At times, it is difficult for her to keep up with her younger brother, also adopted from China. She tires a little more quickly than he does, expending more energy to get the right side of her body to perform. However, having the competition around keeps her striving to give it her all. When learning a new skill, she sticks with it until she has it down, despite setbacks. One such case was toilet learning.

When even the most resistant of toddlers is usually proficient at toileting by age 3, in spite of an overwhelming desire to "be like the big kids," at 4-1/2 years of age, she was still in diapers. Oh, she could hold it to keep herself dry, but the hemiplegia and motor planning problems conspired against her and she was unable to consciously make herself urinate when her bladder needed to empty. She wanted to learn to use the potty so much, but in spite of her best efforts with multiple repeated attempts and long stretches of self-imposed sitting on her potty chair, she had never produced so much as a drop on the potty. She simply did not know how to pee, but it wasn’t for lack of desire or for want of trying. We made a special effort to follow her lead, yet even without external pressure from us, she was driven to succeeding.

As she struggled with learning to use the potty, in a two-month period of time, she required catheterization 6 times. Let me tell you, it doesn’t take too many times trying to comfort your frightened and hurting child while she clutches you and screams as a team of nurses places a tube into her over full bladder for you to vow, "I don’t care if she wears diapers to her graduation, just let her find a way to learn to do this without so much trauma" I was afraid for her self-esteem as much as her physical well being. It would have been so easy for her to give up, totally discouraged. But, as with so many other things, when she commits to a task, my kid persists until she has it right. Within another couple of months, she had it all figured out and proudly joined the ranks of "big kids." The first time she peed was in a public restroom at a mall. Believe me, we marched right out and bought a well-deserved package of kids’ underwear. She has not worn diapers nor had an accident since that day!

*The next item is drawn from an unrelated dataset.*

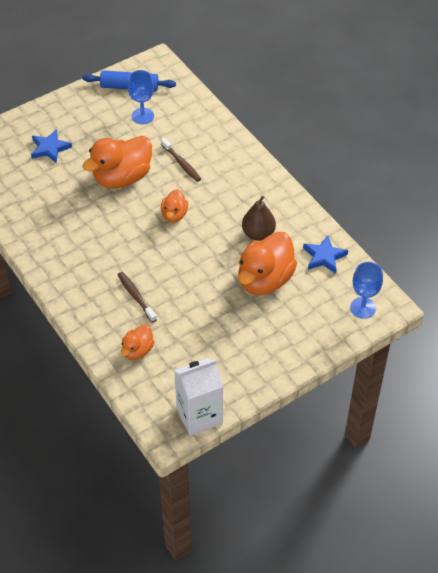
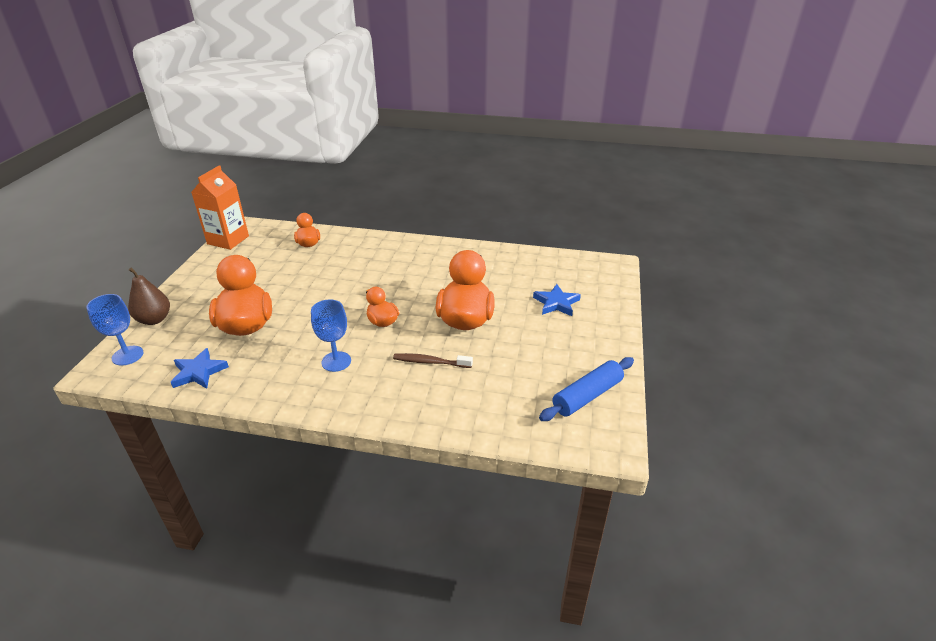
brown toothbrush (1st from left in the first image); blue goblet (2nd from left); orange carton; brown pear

At only 5 years of age, my daughter is one of the most resilient and persistent people I know. She has had some tough challenges in her short life and has met them head-on with grace and determination. I know there are more rough waters ahead but my daughter has proven to be a resourceful and strong little person. She continues to excel cognitively, is already beginning to read and spell, and has a wicked sense of humor. Physical therapy has vastly improved her strength and coordination, but sometimes it has been her sheer force of will that has helped her prevail. Speech and language therapy have pretty much brought her up to speed with her peers. Her doctor opines that by the time she is in junior high, only she will know that she has any sort of special needs. But he is wrong. I will know. I will know of all the obstacles she has faced and overcome. And I will be as proud of her then as I am now. She might not be perfect for the world, but she’s perfect for me. I love her more than anything in the world. After all, she is my daughter, and she is special. She is God’s special gift for me.